Mongabay.co.id

Menyoal Pemulihan Ekosistem dalam Hukum Lingkungan di Indonesia

Kulit harimau Sumatera dan macan dahan diamankan polisi di Langkat. Foto: Ayat S Karokaro/ Mongabay Indonesia

 

 

 

 

Hukum di Indonesia dinilai belum mampu memulihkan kerusakan ekosistem atau lingkungan hidup yang timbul. Dalam aturan hukum di Indonesia, uang dari putusan hukum kasus lingkungan hidup tak langsung jadi dana pemulihan lingkungan hidup yang rusak.

Beberapa ahli membandingkan hukum lingkungan di Indonesia dan Amerika, misal. Uang pemulihan kerusakan lingkungan hidup di Indonesia, masuk ke kas negara dan tidak pasti digunakan untuk pemulihan. Di luar negeri dana itu langsung untuk pemulihan.

Andri G Wibisana, pakar Hukum dari Universitas Indonesia mengatakan, eksekusi putusan pengadilan selama ini masuk ke kas negara tetapi tak terlihat untuk memulihkan kerusakan lingkungan hidup.

Di Indonesia, katanya, uang untuk mengganti kerusakan lingkungan ada yang bisa ditetapkan dan dimintakan sebagai ganti rugi pada terdakwa. Namun, uang itu sebagai penerimaan negara bukan pajak (PNPB), dan masuk kas negara.

“Tidak ada pesan yang jelas, uang ganti rugi harus untuk pemulihan ekosistem yang rusak,” kata dalam diskusi dari belum lama ini. Diskusi ini diselenggarakan Universitas Andalas. Sumatera Barat bekerjasama dengan Auriga Nusantara dan Lancaster University.

Andri mengambil dua contoh produk hukum di Amerika yaitu CERCLA dan OPA (Oil Pollution Act).

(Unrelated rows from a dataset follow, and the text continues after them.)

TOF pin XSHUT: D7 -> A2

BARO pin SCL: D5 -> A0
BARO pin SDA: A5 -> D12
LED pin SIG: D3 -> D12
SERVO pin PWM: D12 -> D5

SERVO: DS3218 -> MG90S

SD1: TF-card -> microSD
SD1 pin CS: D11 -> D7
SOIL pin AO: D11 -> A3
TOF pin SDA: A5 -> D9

Dalam CERCLA disebutkan, uang yang diperoleh dari pihak pencemar hanya dapat digunakan untuk tindakan pemulihan. Pada OPA, katanya, uang yang diperoleh dari pihak pencemar hanya bisa untuk tindakan pemulihan. Kelebihannya, akan masuk dalam pos pendanaan khusus.

Mekanismenya, wali atau trustee harus membuat rencana pemulihan dan kompensasi. “Artinya, kalau uang itu sudah dapat mau diapakan. Nggak bisa masuk kas negara kemudian selesai. Harus melakukan penghitungan berdasarkan pemulihan, penggantian. Semua itu dipublikasi dan dapat dilihat publik,” kata Andri.

 

Kebakaran di konsesi PT BEP di Muarajambi. Foto: Yitno Supriyanto/ Mongabay Indonesia

 

Rika Fajrini, tim peneliti bersama Jacob Phelps dari Tropical Environmental Change and Policy and Environmental Social Scientist dari Lancaster University melemparkan pertanyaan, bagaimana seharusnya melihat kerusakan lingkungan dari perspektif yang menguntungkan dari sisi konservasi? “Apakah hukum Indonesia sudah menanganinya dengan cukup?” tanyanya.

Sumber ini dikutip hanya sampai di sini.